- Пацан, держись,- орал где-то анархист,- и скажи это своим штанам!
К полету Германа он был уже готов. Видел, как сорвался с места Бородач. Как схватила его Селеста. Потому даже от Германа, несмотря ни на что, проявление командного духа ожидал. И уже успел его даже за ноги схватить. Но сила, которая их всех тянула, была во много, во много раз сильней.

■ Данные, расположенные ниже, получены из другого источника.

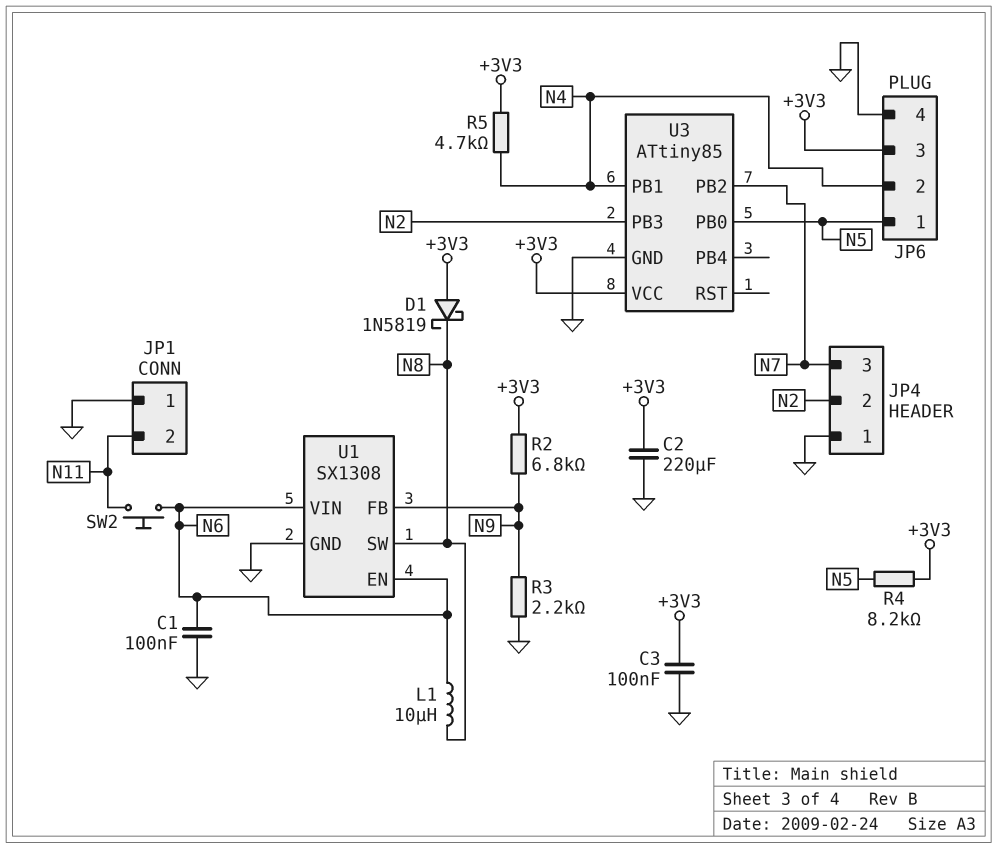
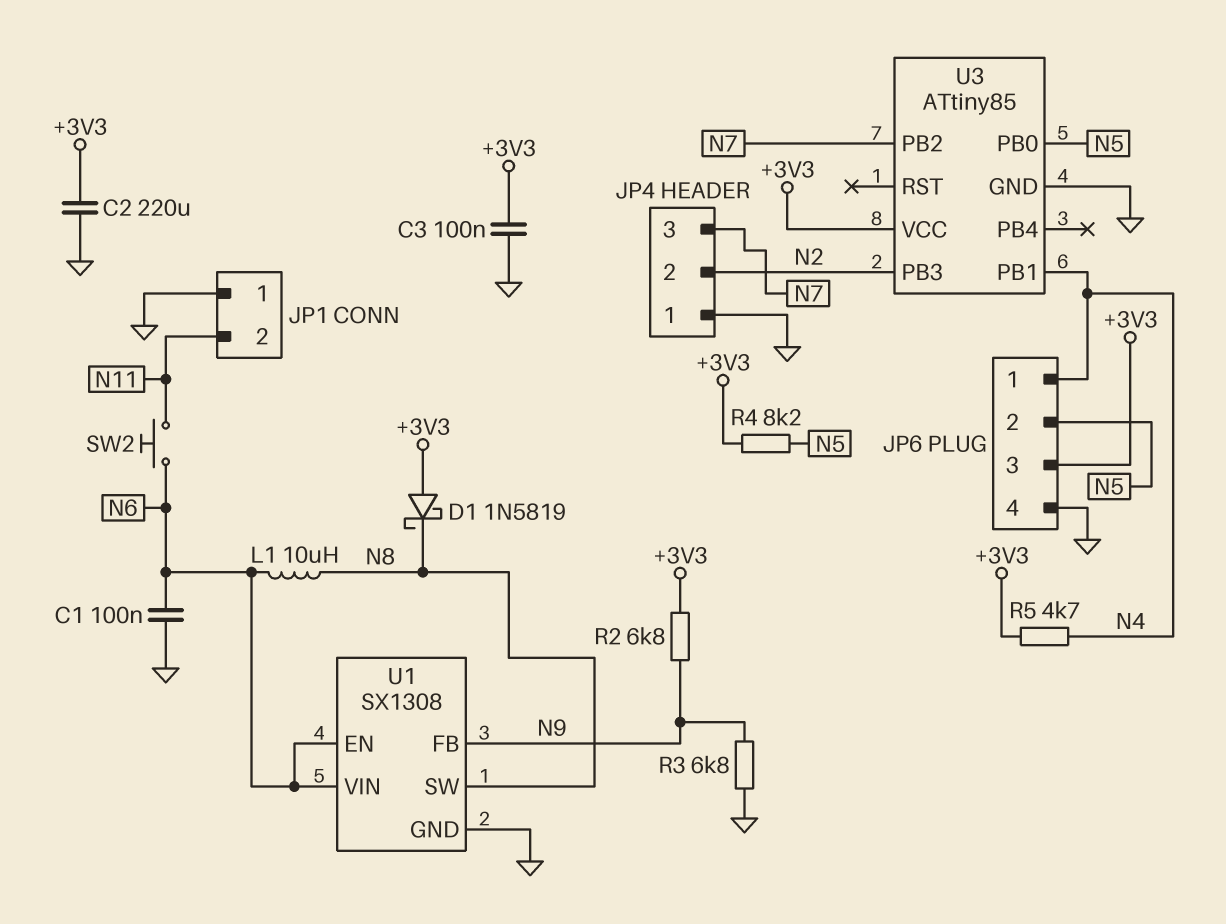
JP6 pin 1: N5 -> N4
JP6 pin 2: N4 -> N5
R3: 2.2k (GND, N9) -> 6.8k (GND, N9)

И сопротивления Регины, которая, сцепив руки в замок, Степного Пса за талию держала, никак тоже не хватало, для того, чтобы в этой реальности удержаться.
*********9
В зале дворца, уже не существа, а обретшие и цвет и лица люди, остались вдруг одни. Все очень быстро произошло, и они даже опомниться не успели. Тем более что кроме внешних вокруг них событий и движений, им было за чем внутри себя следить, за собственными ощущениями и превращениями. Теперь, когда пришедшие к ним люди, освободили их, наконец.
Но теперь они смотрели, как цепь, казавшаяся еще секунду назад к железному шару приросшей, отцепилась от него, громко лязгнула об пол, и с шумом, со скрежетом потянулась в ту самую растворяющую ее дыру. В ту самую, которая несколько мгновений назад втянула в себя людей. Она тянулась, пока не исчезла.
Тяжелый шар дрогнул, пробуждая спавшую в нем энергию, и под летевший сверху стон, державших его конструкций, которые явно уже привыкли к его покою, начал свой странный путь, и понесся в ту самую сторону, куда исчезла цепь.
И под ним, на покрывавшей каменный пол пыли, появились штрихи – свидетельство того, что Земля совершала свой путь. Но было ли это лишь свидетельством немым, или этот маятник другой какой-то механизм к жизни приводил?
**********10
Первое, что увидел Герман, было огромное открытое пространство. Воздух, который он судорожно вдыхал, был наполнен не просто влагой, а каплями воды. Миллиардами брызг. И солью. Но тут же в нос ударил тяжелый запах гари и мазута. А когда его сознание оказалось готово еще и звуки принимать, он услышал грохот, стрекот выстрелов и очередей, тогда же и запах пороха почувствовал.
Герман падал, инстинктивно, без каких-то осознанных мыслей, даже не думая, что может выломать пальцы и порезать руки, цеплялся ими за все, что могло его удержать. Обо все это же бился и локтями, коленями, боками. Это были тросы, какие-то болтавшиеся веревки и металлические опоры, и деревянные шесты. Тоже делали и Селеста, Степной Пес и Регина. Внизу, где-то под ними, что-то громко кричал Бородач. Было понятно, что он во все горло неистово орал просто потому, что в его голосовых связках чувствовался надрыв. Еще немного и они могли не выдержать. Но окружавший их грохот, казалось, усиливавшийся окутывающим всю картину дымом, был сильней. Он заглушал все. И его слов было не разобрать. Это был мир того самого корабля. Корабля, которому принадлежала цепь, которую они освободили. И теперь, выдернув их всех сюда, она тоже падала вслед за ними, угрожая их догнать, расплющить, а сам корабль пополам перерубить. Она, прогибаясь, падала прямо на них.
А над всем этим, разбивая клубы дыма, раскачивался маятник.
Это был не просто корабль. Со всеми своими шпилями, башнями и вышками, скорее он город напоминал. Или какую-то его часть, бушующий, грохочущий, воюющий квартал. На таких огромных кораблях Герману еще не доводилось бывать.
- Осторожно!- кричал Бородач, путники спустились, и теперь его можно было услышать, и он указывал куда-то вверх, туда, где сквозь переплетения тросов, опор и падавшую цепь просматривался летевший прямо к ним самолет. Он летел прямо на них, винтами двигателей на крыльях в турбулентный вихрь, завинчивая черный дым,- осторожно! Он сейчас бросит бомбу!
И как только он это произнес, от фюзеляжа отделился округлый черный кусок металла, и полетел куда-то вниз. Но долго не требовалось раздумывать над предполагаемой дугой, окончанием которой должен был оказаться взрыв. Дуга упиралась прямо в верхнюю палубу корабля.
Выбросив смертельный свой заряд, самолет принялся из пулемета строчить. Люди, матросы отпрыгивали в стороны. Кто-то, не найдя ничего лучшего, выбрасывался за борт. Как оказалось, это был не самый плохой вариант. Когда бомба упала на корабль, ударная волна была такой, что многих просто туда посметало. И тех, кто от ее падения выжил, и тех, кто нет.